Houston Landlords Will Vie For $15 Million In Emergency Rental Assistance

Some council members pushed back on the plan and acknowledged the funding represents a fraction of the need for rental assistance in the city.

Mayor Sylvester Turner at a press conference Monday, April 6, 2020.

Updated 12:22 p.m. CT May 7: The website will open to tenants beginning at 10 a.m. on Wednesday, May 13. The city on Thursday clarified funding will be allocated first-come, first-served based on when tenants apply, not landlords.

Landlords in Houston can apply for the city’s $14.4 million fund to help cover April and May rent for some households, after a Houston City Council vote Wednesday. 

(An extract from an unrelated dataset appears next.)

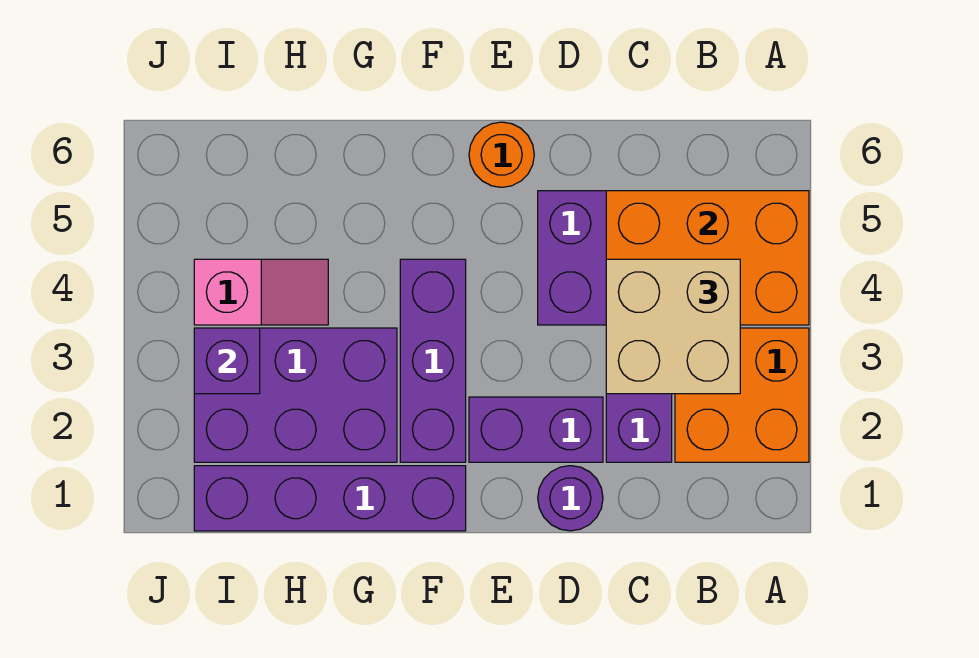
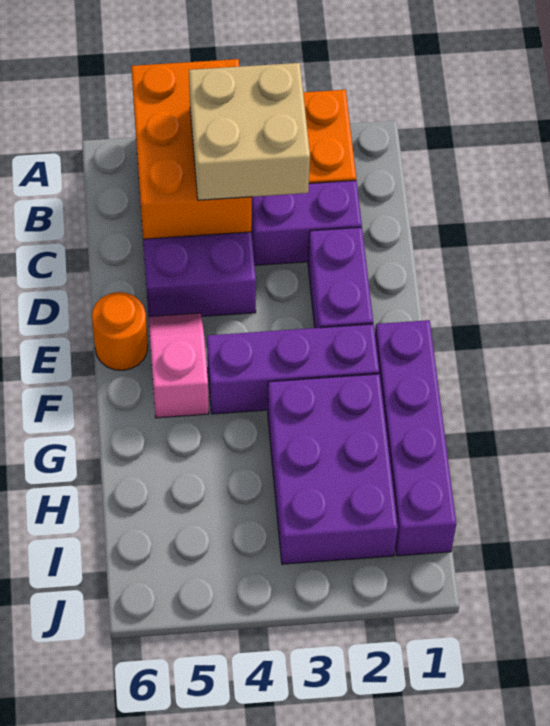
purple round brick D1 level 1 -> none
pink slope H4:I4 level 1 top I -> pink slope E5:F5 level 1 top F
purple brick I3 level 2 -> none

The city of Houston has $404 million of federal funding from the CARES Act in the bank to spend on COVID-19 relief. On Wednesday, City Council approved Mayor Sylvester Turner’s plan to allocate $15 million of that funding for rent relief — with $14.4 million going to landlords, and the rest of it covering an administrative fee paid to local nonprofit Baker Ripley, which will run the program.

Despite pushback from council members who said the funding represents a fraction of the need for rental assistance in the city, the measure passed unanimously. 

Under the plan, landlords will apply to participate in the program and agree to forgive all late fees and penalties, set up payment plans for back rent, and halt prior eviction proceedings. After landlords apply to the program, their tenants will be able to apply for funding. 

The $14.4 million is intended to cover April and May rent for around 7,000 households. But the day before the vote, more than a dozen housing advocates with the advocacy group the Metropolitan Organization told council that renters need at least 10 times that amount — around $150 million. 

Houston lags behind some other Texas cities on providing emergency funding — in Austin, funding went out before rent was due on May 1.

Landlords can begin applying for relief Thursday morning. Their tenants can begin applying for relief on May 13. Funding will be allocated first-come, first-served based on when tenants apply. 

When Harris County opened applications for a $10 million small business loan fund in April, the website closed within a day due to heavy demand. 

Several council members pushed back on Turner’s plan, arguing over the terms of the deal and complaining the mayor didn’t give them an opportunity to weigh in, like District J Council member Edward Pollard.

“When you have $15 million and you have a limited amount of people who can apply, you have all the leverage to put all the parameters in place to get the best deal possible,” Pollard said. “The unfortunate part is, we’re just now getting the details now, so on first glance now we see things that we possibly could go back to the negotiating table and talked through.”

But District E Council member and Mayor Pro Tem Dave Martin argued it’s an emergency item, and they shouldn’t delay the vote. 

“I have a serious problem with the contract. I have a problem with Baker Ripley being able to choose winners and losers,” Martin said. “But when you look at the contract and the rapid pace it went through and the totality of the agreement, I think it makes sense at this point in time. I think delaying this any further is going to harm the very people we are trying to help.”